Are zipped EXE files harmless for Linux servers?

Solution 1:

If they are indeed zipped Windows exe files, they should be harmless to your Linux system, unless you have something like Wine in place that could try to execute them.

But if they are in your web path, they could be malware and pose a big risk for your web sites' visitors (and you in turn, if you end up being marked as malware source and users get ugly warnings when they try to visit your site).

Solution 2:

Since I'm able to uncompress the files on my mac I assume these are real zip files and not just something like renamed php files.

While you're probably right in this case, your assumption might not always hold. A ZIP archive remains valid even if you prepend arbitrary data to it, so it's quite possible to create a file that is simultaneously a valid ZIP archive containing innocent data and also a malicious PHP script. It's not even particularly hard; just concatenate the PHP code and the ZIP file, and make sure (e.g. using __halt_compiler()) that PHP won't try to parse the appended ZIP archive data.

This trick is legitimately used to create self-extracting ZIP files, but it's perfectly possible to prepend any other hidden data or executable code into a ZIP file in the same way. Some programs may refuse to open such modified ZIP files (but if so, they're technically violating the ZIP format spec), or they may identify the file as something other than a ZIP file by default, but generally, if you feed such a file into code that expects a ZIP file, it will probably be accepted as one.

A more common malicious use of such tricks is to disguise exploit code in a ZIP-based container (e.g. a JAR file) as something harmless (like a GIF image, as in the GIFAR exploit), but there's no reason it couldn't be used in the other direction too, e.g. to bypass a naïve file upload filter that forbids uploading PHP scripts but allows ZIP files, without checking if the uploaded file might be both at the same time.

Solution 3:

There are at least two notable considerations you should take into account:

  1. If these files are distributed on your website, you might be held responsible if someone gets malware from your site. In the very least your site could be flagged for malware. If you decide to ignore malware scanner warnings, you should at least notify the uploader and possible downloaders that the file might be harmful (as EXEs downloaded from the Internet sometimes are).
  2. Do you do any processing on these files other than the malware scan? Automatic processing of attachments or other such uploads is always potentially dangerous, because the file contents could be anything. You don't even need to execute the EXE file if your utility software is vulnerable to some exploit and the seemingly nice zip/exe contains harmful content targeting your utility. I wouldn't let my server process anything that fails malware scanning.

So, depending on what your server does the file could potentially be harmful for your server or other users.

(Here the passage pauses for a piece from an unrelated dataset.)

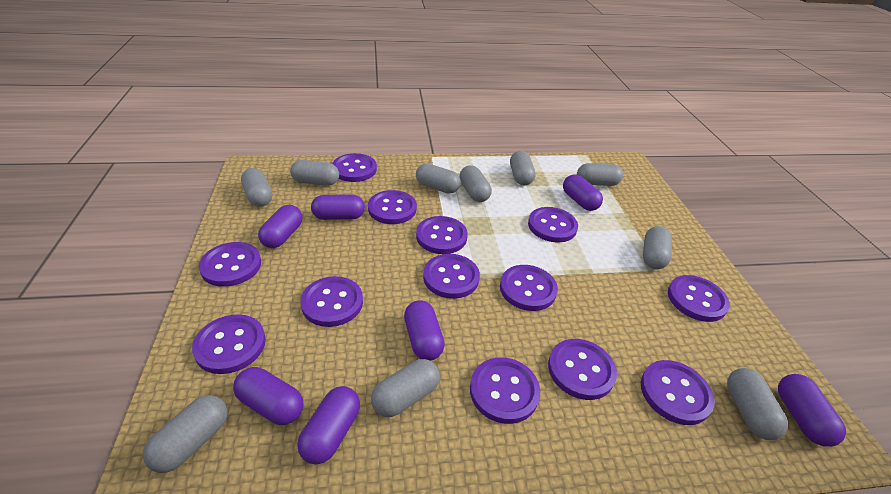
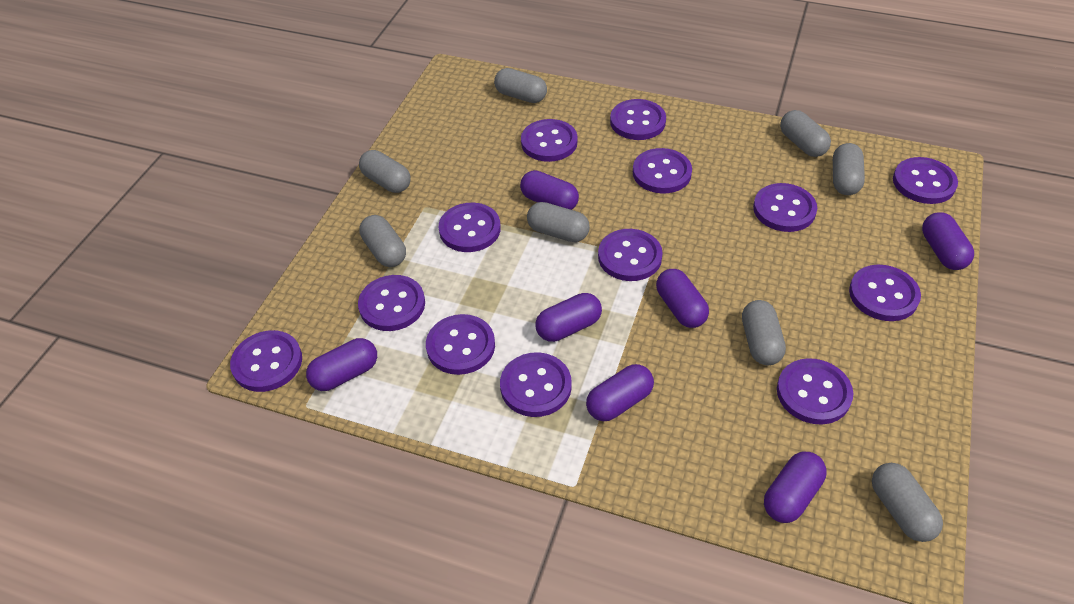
grey capsule: 10 -> 8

Since I'm quite wary of EXEs downloaded from the Internet, I'd say that possible downloaders are the most potential users at risk here.

Solution 4:

You can check if the files happen to be runnable on your Linux server by simply checking them with file FILENAME.exe command. Elf binaries (the executable format used on Linux) can be named with .exe extension to confuse an unsuspecting Linux admin, so it's probably a good idea to make that check before blindly trusting that these files are not runnable.

Solution 5:

I'm surprised that no one mentioned that any data can happen to be (or be made to be) harmful to any (buggy) program. That's the basis of fuzzying. For example, you could have a JPEG (or JPEG-like) file that cause a buffer overflow on (specific?) JPEG decoders, causing anything from a denial of service to arbitrary code execution. This is about subverting an existing data-processing program; no need to bring in a new executable! And this is the reason why sandboxing, input sanitization and least-privilege principles are needed.

So, in your case, you could have a ZIP file causing problems on (specific?) ZIP-decoding engines. No need for the ZIP file to contain a native executable for it to be harmful.

Having said that, your scanner is working at another, coarser level. If the kind of risk I'm talking about existed in those files, you already got hit the moment you processed them :).